Address: 103 Lonsdale Street, Melbourne 3000

Cha Ching
Cha Ching brings an Asian-fusion share-plate approach to Flinders Lane, giving this tapas guide a more modern Melbourne angle. It is not a traditional Spanish tapas bar, but it fits the broader spirit of tapas-style dining because the menu is designed for communal eating, cocktails, bold flavours, and a table full of dishes rather than one large plate per person.
The food is colourful, energetic, and built around Asian-inspired starters, dumplings, bao, mains, sides, sauces, and dishes that move between sweet, spicy, salty, crispy, and fresh. It works especially well for groups because the menu encourages sharing, tasting, and building a meal from several different textures and flavours.
Cha Ching is best for group dinners, Asian-fusion share plates, cocktails, Flinders Lane lunches, casual celebrations, and diners who want a more contemporary take on tapas-style eating. It adds variety to this guide by showing how Melbourne has expanded the share-plate format beyond its traditional Spanish roots.
Address: 348 Flinders Lane, Melbourne 3000

La Bohemia Smith Street
La Bohemia Smith Street brings Chilean flavour and Fitzroy energy to the tapas conversation. Located on Smith Street, it has a relaxed, social feel that suits snacks, drinks, small plates, empanadas, pisco, and meals where the table shares rather than orders in a strict restaurant format.
The menu leans into Chilean comfort and Latin American hospitality, with dishes that can include empanadas, completos, sopaipillas, sauces, drinks, and plates that work well with friends. It is not a Spanish tapas bar, but it shares the same spirit of casual grazing, conversation, and ordering a few things to pass around the table.
La Bohemia Smith Street is best for Latin American food, casual Fitzroy dinners, pisco, empanadas, group catch-ups, and diners looking for a lively alternative to classic Spanish tapas. It belongs in this guide because Melbourne’s share-plate scene is strongest when it includes the city’s Latin American restaurants as well as its Spanish ones.
Address: 129 Smith Street, Fitzroy 3065

El Rincon
El Rincon brings authentic Spanish tapas to the Queen Victoria Market area, giving Melbourne another strong option for traditional small plates, wine, and relaxed Spanish hospitality. Located on Victoria Street, it has the kind of intimate setting that suits a slow meal built around sharing, grazing, and ordering another plate as the table settles in.

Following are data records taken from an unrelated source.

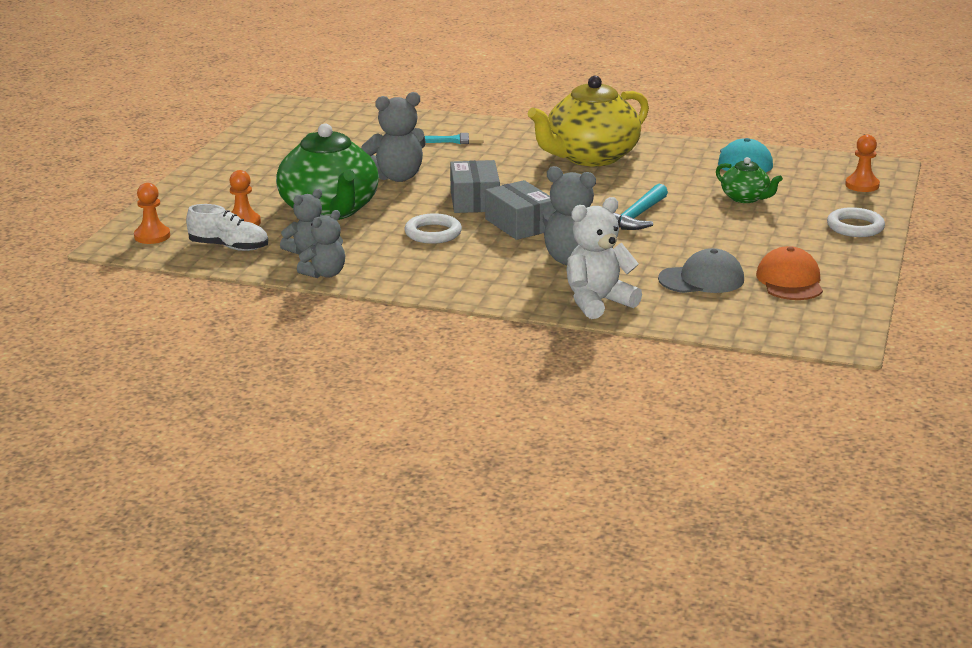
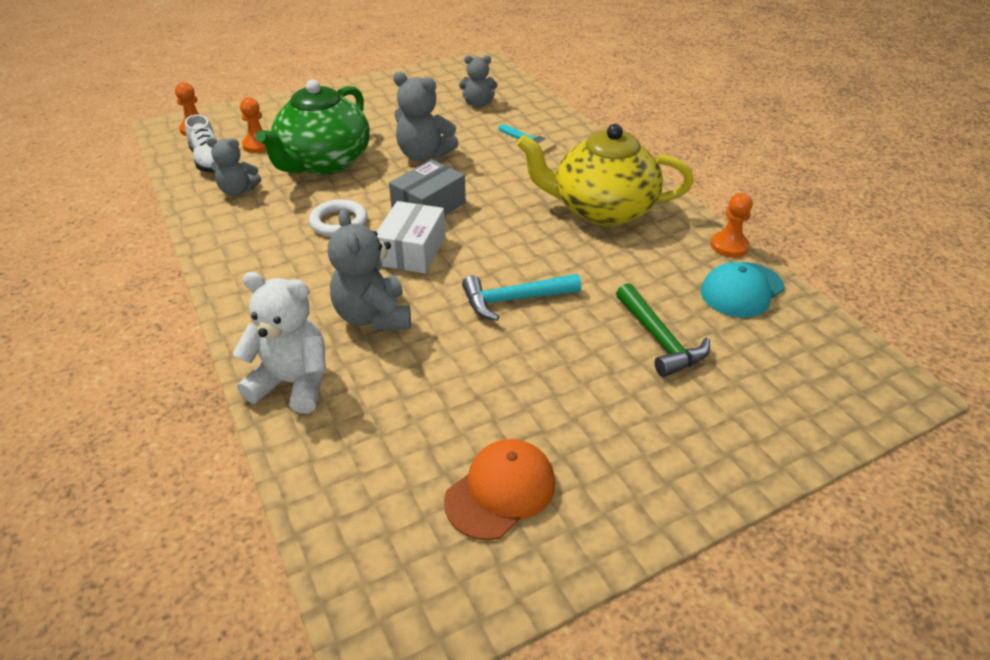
camera: 45 degrees right, 15 degrees up
(325, 274) = (202, 219): grey teddy bear -> grey teddy bear (478, 103)
(520, 224) = (412, 251): grey box -> white box
(701, 279) = (425, 421): grey cap -> none
(745, 198) = (659, 339): green teapot -> green hammer
(855, 227) = (713, 460): white ring -> none
(862, 185) = (825, 400): orange pawn -> orange pawn (729, 246)

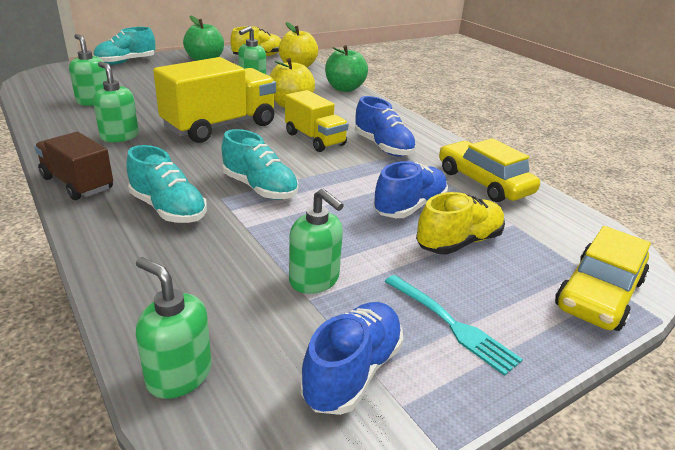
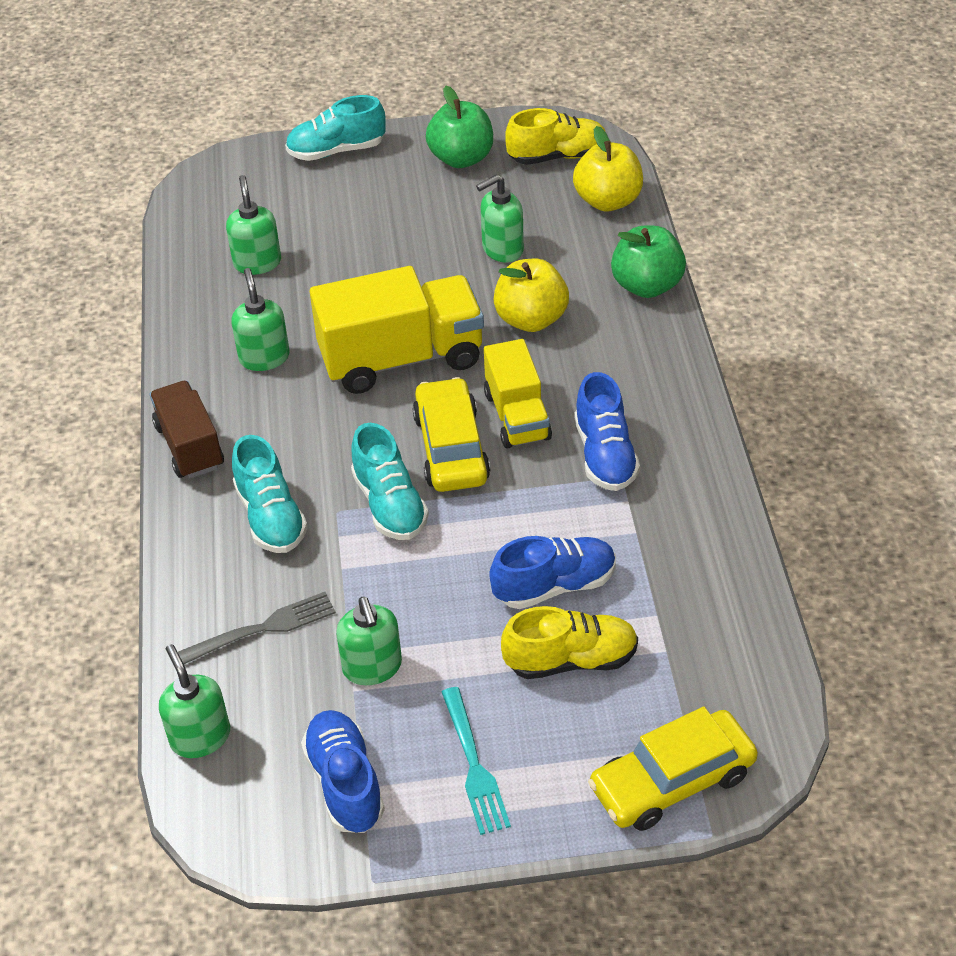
camera: 30 degrees right, 15 degrees up
(200, 276) = (263, 628): none -> grey fork
(352, 371) = (345, 783): blue shoe -> blue shoe turned 75 degrees counterclockwise
(483, 182) = (694, 564): yellow car -> yellow car (451, 448)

The menu leans into the classic pleasures of Spanish tapas, with dishes designed to be shared over wine, sangria, or a casual dinner with friends. Tapas works best when the meal has variety and rhythm: a few savoury bites, something fried and crisp, seafood, vegetables, sauces, bread, and plates that arrive gradually rather than all at once.
El Rincon is best for Spanish tapas, wine, casual dinners, Queen Victoria Market visits, date nights, and small group meals. It rounds out this guide by adding another traditional Spanish tapas option to the list, balancing the laneway, rooftop, Latin American, and modern share-plate venues.

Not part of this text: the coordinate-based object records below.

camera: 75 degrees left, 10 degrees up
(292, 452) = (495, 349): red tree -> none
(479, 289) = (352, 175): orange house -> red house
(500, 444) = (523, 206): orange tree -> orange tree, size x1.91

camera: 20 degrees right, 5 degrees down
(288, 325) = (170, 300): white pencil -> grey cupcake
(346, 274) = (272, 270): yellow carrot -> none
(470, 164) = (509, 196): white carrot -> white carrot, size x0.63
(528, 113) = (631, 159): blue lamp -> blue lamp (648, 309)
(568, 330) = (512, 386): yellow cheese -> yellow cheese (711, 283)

Address: 69 Victoria Street, Melbourne 3000
Final thoughts
The best tapas in Melbourne shows how flexible share-plate dining can be. Movida Bar de Tapas represents the city’s strongest Spanish tapas tradition, while Bombabar adds rooftop energy and classic Spanish flavours on Lonsdale Street. El Rincon brings another authentic Spanish tapas option near Queen Victoria Market, Cha Ching gives the format a modern Asian-fusion twist, and La Bohemia Smith Street brings Chilean food and Latin American hospitality to Fitzroy.

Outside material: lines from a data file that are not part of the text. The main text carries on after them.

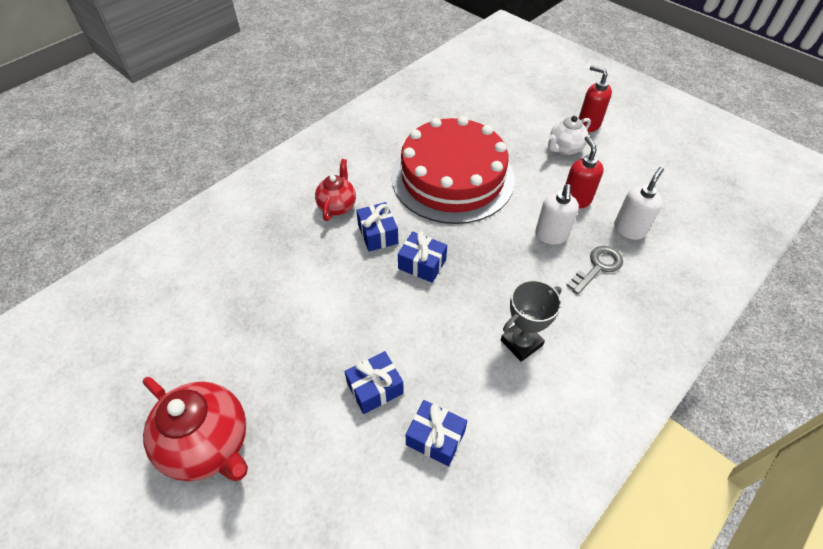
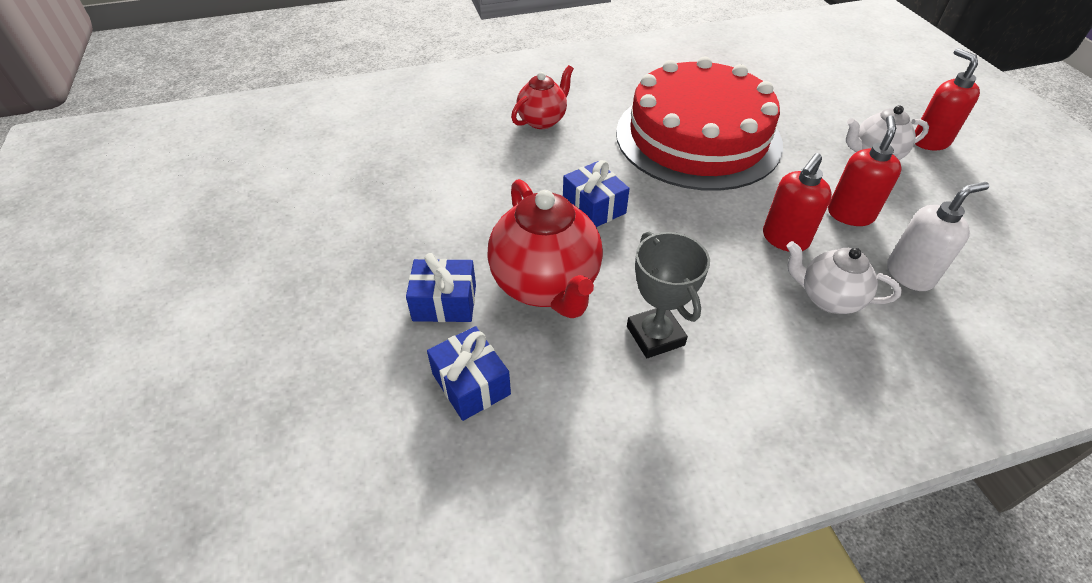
camera: 30 degrees right, 5 degrees down
(209, 444) = (246, 276): red teapot -> red teapot (546, 285)
(378, 234) = (566, 160): blue gift -> none
(521, 343) = (655, 335): grey trophy -> grey trophy turned 75 degrees clockwise
(551, 235) = (784, 239): white soap dispenser -> red soap dispenser
(598, 267) = (828, 298): grey key -> white teapot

Together, these restaurants show why tapas-style dining works so well in Melbourne. It can be Spanish or Latin American, traditional or modern, laneway-based or rooftop, wine-led or cocktail-friendly. Whether you want croquettes, patatas bravas, empanadas, dumplings, seafood, pisco, Spanish wine, or a table full of share plates, Melbourne has a tapas spot for the occasion.